With the zebrafish increasingly being used in immunology and infectious disease research, there is a need for efficient molecular tools to evaluate immune gene expression in this model species. RT-MLPA (reverse transcription - multiplex ligation-dependent probe amplification) provides a sensitive and reproducible method, in which fluorescently labelled amplification products of unique lengths are produced for a defined set of target transcripts. The method employs oligonucleotide probes that anneal to adjacent sites on a target sequence and are then joined by a heat-stable ligase. Subsequently, multiplex PCR with universal primers gives rise to amplicons that can be analyzed with standard sequencing equipment and relative quantification software. Allowing the simultaneous quantification of around 40 selected markers in a one-tube assay, RT-MLPA is highly useful for high-throughput screening applications.

FINDINGS:

We employed a dual-colour RT-MLPA probe design for chemical synthesis of probe pairs for 34 genes involved in Toll-like receptor signalling, transcriptional activation of the immune response, cytokine and chemokine production, and antimicrobial defence. In addition, six probe pairs were included for reference genes unaffected by infections in zebrafish.

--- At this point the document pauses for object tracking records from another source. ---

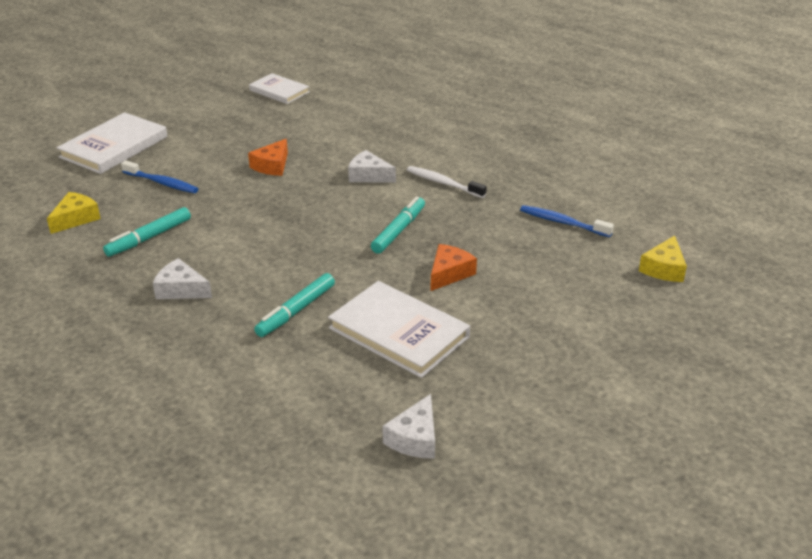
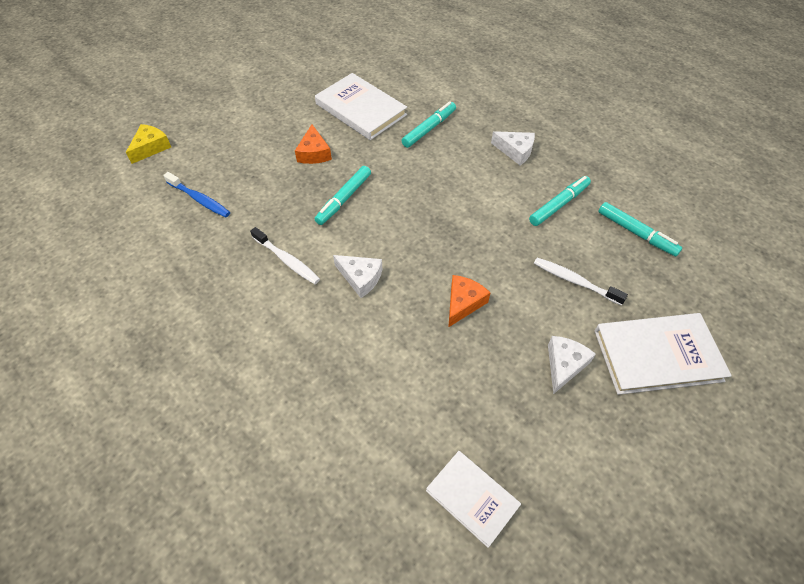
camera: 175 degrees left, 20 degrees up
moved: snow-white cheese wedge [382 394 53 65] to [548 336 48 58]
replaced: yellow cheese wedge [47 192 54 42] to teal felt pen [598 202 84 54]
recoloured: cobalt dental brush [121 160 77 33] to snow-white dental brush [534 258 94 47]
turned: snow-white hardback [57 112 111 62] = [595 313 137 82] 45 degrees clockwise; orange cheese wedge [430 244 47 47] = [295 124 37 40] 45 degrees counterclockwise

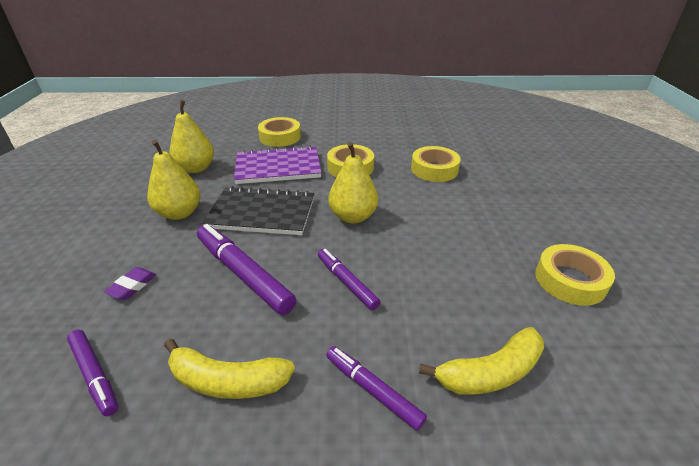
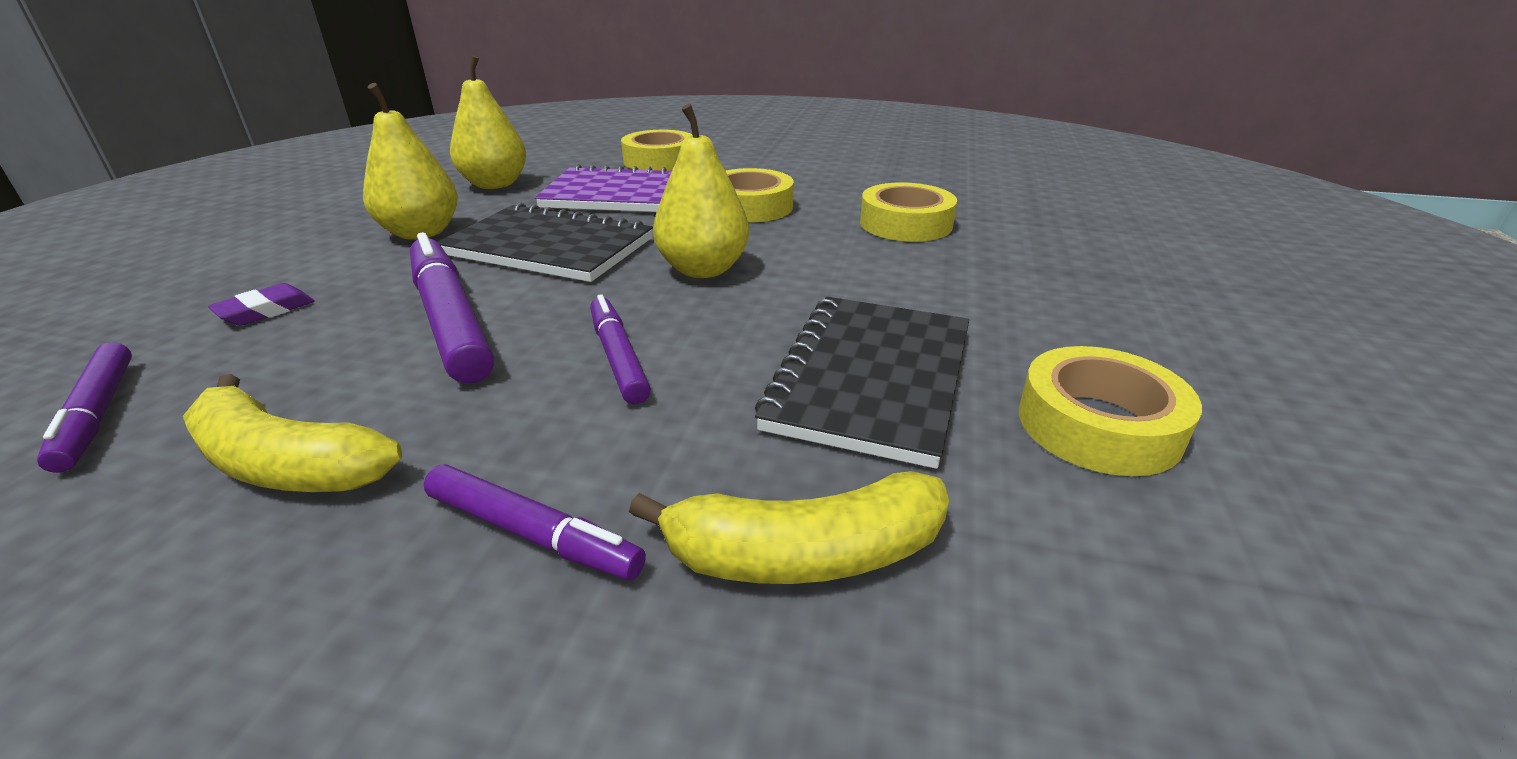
camera: 15 degrees right, 5 degrees down
added: ebony notepad [755 297 214 172]
turned: violet felt pen [326 346 101 85] = [424 464 222 117] 150 degrees clockwise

First, we established assay conditions for adult zebrafish infected with different strains of Mycobacterium marinum causing acute and chronic disease. Addition of competitor oligonucleotides was required to achieve peak heights in a similar range for genes with different expression levels. For subsequent analysis of embryonic samples it was necessary to adjust the amounts of competitor oligonucleotides, as the expression levels of several genes differed to a large extent between adult and embryonic tissues. Assay conditions established for one-day-old Salmonella typhimurium-infected embryos could be transferred without further adjustment to five-day-old M. marinum-infected larvae. RT-MLPA results were compared with results of previous transcriptome analyses and with real-time PCR data, demonstrating a good correlation between all expression analysis methods.

CONCLUSIONS:

The RT-MLPA assay developed in this study provides a rapid, cheap, and robust analysis tool for simultaneous quantification of a set of 34 innate immune response genes. With adjustment of conditions, the assay is suitable for infection studies in both adult and embryonic zebrafish. Application of RT-MLPA will facilitate high-throughput screening of immune responses in the zebrafish model.